In an effort to simplify the calculations and minimize the computation time, different methodologies and indicators for the solar potential in urban environments have been explored. For example, the work of Robinson shows that the sky view factor can be used as an irradiation indicator, particularly in locations with a high amount of diffuse radiation18. Rodriguez et al. presented an urban modelling platform19 for estimating the solar potential using the three-dimensional (3D) geometry of buildings and the simple Hay and Davies sky model to reduce the computation time20. More recently, Chatzipoulka et al. presented a study in which the sky view factor is used as a predictor of the solar potential of vertical façades, allowing the quick estimation of the PV potential of building in latitudes between 38° and 60°21. These mentioned approaches are useful to give a quick estimation of the solar potential available in urban environments. Nevertheless, none of these methods has been validated using actual measured data.

Here, we present an alternative model for the direct estimation of the solar energy potential in urban areas. The proposed model can give accurate estimations of the annual irradiation impinging on a surface with a substantial reduction in the required computational power. We show that calculations can be accelerated by quantifying the urban landscape using two indicators: the sky view factor (SVF) and the sun coverage factor (SCF). Moreover, the model can also be adapted to estimate the energy yield of a PV system. The performance and the deviations of the proposed method are hereby evaluated in different climates using real-time monitored PV systems.
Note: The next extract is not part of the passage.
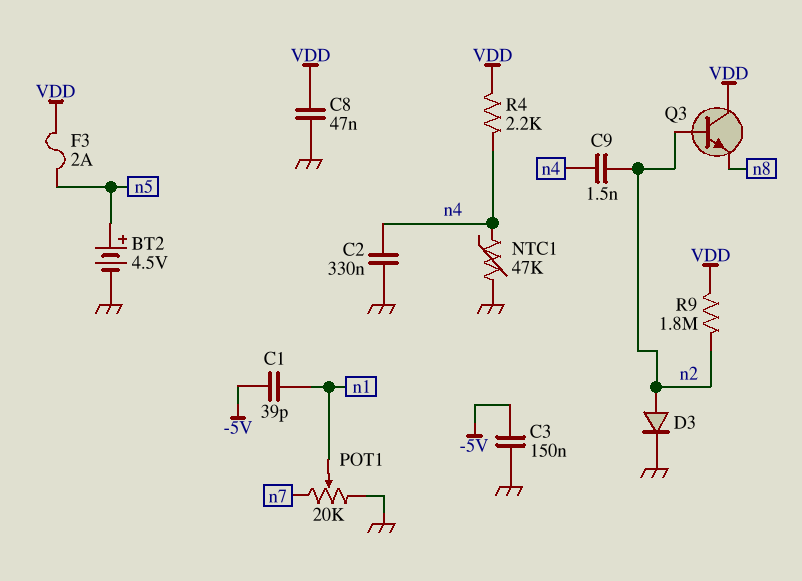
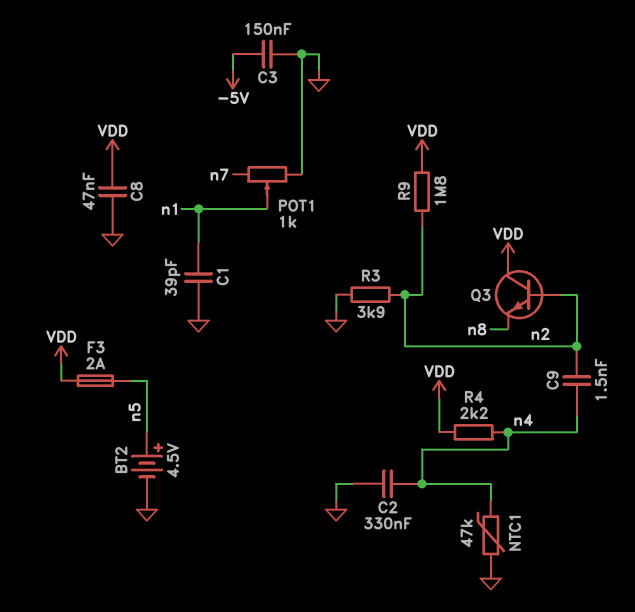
C1: 39pF (-5V, n1) -> 39pF (GND, n1)
D3: diode (A n2, K GND) -> none
POT1: 20k (GND, n7, wiper n1) -> 1k (GND, n7, wiper n1)
R3: none -> 3.9k (GND, n2)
The irradiance-based approach

Most irradiance-based approaches for calculating the annual irradiation and energy yield of a PV module combine irradiance, thermal and electrical models. These models constitute a simulation framework, as depicted in Fig. 1, which allows the calculation of the instantaneous irradiance on the POA and the electric power generated by the PV module.

Fig. 1: Irradiance-based approach.
figure 1

General block diagram of the simulation framework of irradiance-based approaches for calculating the annual irradiation on a surface and the PV system’s annual DC yield. The required inputs are clustered into three groups. a, Meteorological data (that is, irradiance measurements, ambient and ground temperature, wind speed and cloud cover). b, Location specifications, including geographical coordinates and a 3D model of the landscape and objects surrounding the PV module. c, PV module data, which include mechanical, dimensional, electrical, optical and thermal parameters of the PV module. The irradiance model uses the location specifications and the meteorological data to calculate the amount of solar irradiance impinging on the POA of the PV module. The thermal model allows determination of the operating temperature of the PV module which, together with the computed irradiance, are the inputs to the electrical model to calculate the instantaneous power generated by the PV module.

Irradiance models generally comprise a decomposition and a transposition model. The decomposition model is used to generate direct normal irradiance (DNI) and diffuse horizontal irradiance (DHI) values from global horizontal irradiance (GHI) measurements. The transposition model combines the DNI and DHI values to determine the global POA irradiance22. Almost all transposition models calculate the total irradiance on the PV module \(\left( {G_{\mathrm{M}}^{{\mathrm{tot}}}} \right)\) by adding the contribution of three irradiance sources23:

$$G_{\mathrm{M}}^{{\mathrm{tot}}} = G_{\mathrm{M}}^{{\mathrm{dir}}} + G_{\mathrm{M}}^{{\mathrm{dif}}} + G_{\mathrm{M}}^{{\mathrm{alb}}}$$
(1)

where \(G_{\mathrm{M}}^{{\mathrm{dir}}}\) is the direct irradiance, which depends on the angle of incidence of the solar rays on the PV module and is proportional to the DNI, \(G_{\mathrm{M}}^{{\mathrm{dif}}}\) represents the sum of the diffuse circumsolar and the diffuse isotropic irradiance components of the simplified all-weather Perez irradiance model24 and \(G_{\mathrm{M}}^{{\mathrm{alb}}}\) is the reflected irradiance, which is proportional to the surface albedo25.

Applying equation (1), the total irradiance impinging on the PV module is calculated for every hour of the year. These values are then input to the thermal and electrical models to determine the generated electric power. Hourly results are integrated over an entire year to obtain the annual irradiation on the PV module and the generated DC electrical energy. Further details on the irradiance, thermal and electrical models used in this work are presented in the Methods section.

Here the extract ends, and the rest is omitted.